Here's some of it:
It sounds uncannily like a real violin, with highly realistic legato, vibrato, portamento, glissando, and trills.
Seamless morphing between four dynamic layers enables smooth-as-silk dynamic transitions.
The controller options allow very expressive and emotive violin performances.
Very good value for money.
The tremolo simulation is not convincing.
There are no long glissando, col legno, or artificial harmonics samples.
If you're working with a modest budget and need a solo violin to add to an orchestral arrangement or to play on its own, Stradivari is the perfect solution. Although not a good bet for one-fingered programmers, it's a keyboard player's dream — it feels and sounds like a real instrument, and its expressive powers are second to none.

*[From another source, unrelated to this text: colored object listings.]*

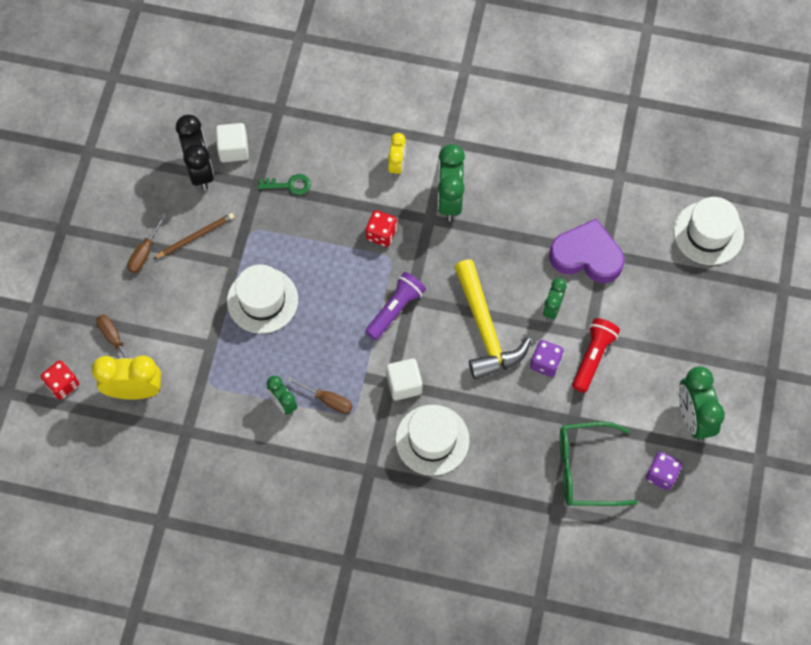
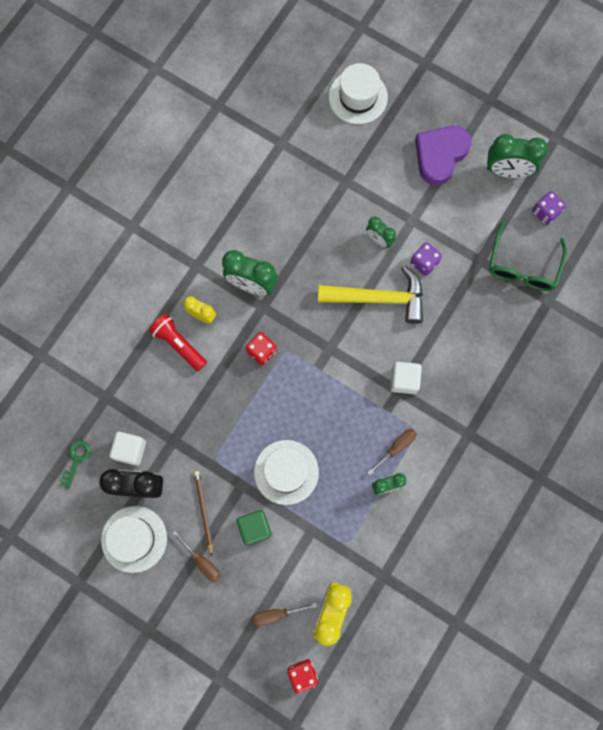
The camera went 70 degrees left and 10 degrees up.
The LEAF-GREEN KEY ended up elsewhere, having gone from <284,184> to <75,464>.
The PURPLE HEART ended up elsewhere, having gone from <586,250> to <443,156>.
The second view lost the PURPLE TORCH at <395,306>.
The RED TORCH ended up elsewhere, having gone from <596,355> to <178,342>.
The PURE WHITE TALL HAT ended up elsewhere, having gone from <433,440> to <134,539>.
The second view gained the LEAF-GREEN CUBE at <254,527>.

And this is the conclusion:
As you would rightly expect from a priceless, 300-year-old instrument, the Strad violin (played by Pauline Kim) has a rich, vibrant mature tone with plenty of depth and body. The bowing is smooth, assured, and free of inconsistencies right across the G2 to E6 range, resulting in a musically satisfying set of samples. When allied to Stradivari's technical innovations and advanced programming techniques, the raw sounds are transformed into a sophisticated and intelligent instrument which somehow manages to be more than the sum of its parts.

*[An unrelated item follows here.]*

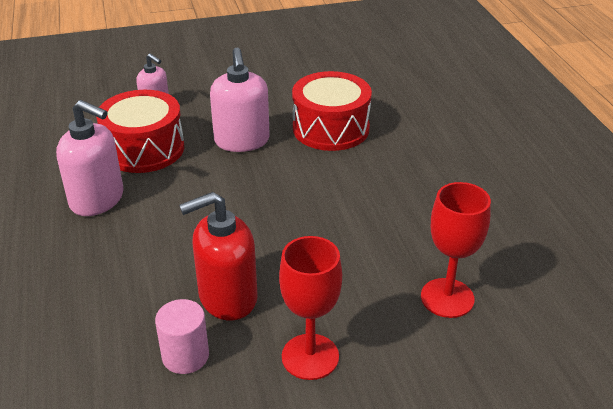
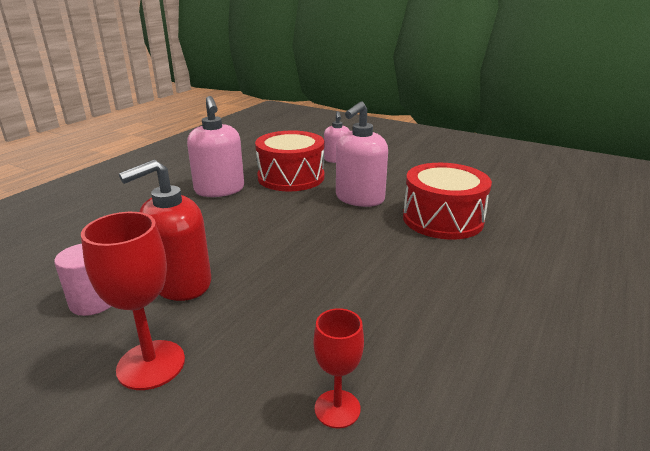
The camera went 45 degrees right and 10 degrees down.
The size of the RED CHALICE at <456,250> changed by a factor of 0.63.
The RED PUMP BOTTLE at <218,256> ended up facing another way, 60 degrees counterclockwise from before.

Forget all the technical stuff — the most important fact about the Stradivari violin is that it's enormous fun to play, a salutary reminder of why we all got started in the music business in the first place! As ever, a little bit of keyboard technique helps, but though it can make you sound like a virtuoso, you don't have to study for years to play it. With a little practise, your fiddling will soon rival that of the Enron directors, and unlike Nicolo Paganini (the great 19th-century violinist whose phenomenal technique gave rise to rumours of diabolical assistance), you won't have to sell your soul to the devil to cover the cost of this expressive instrument.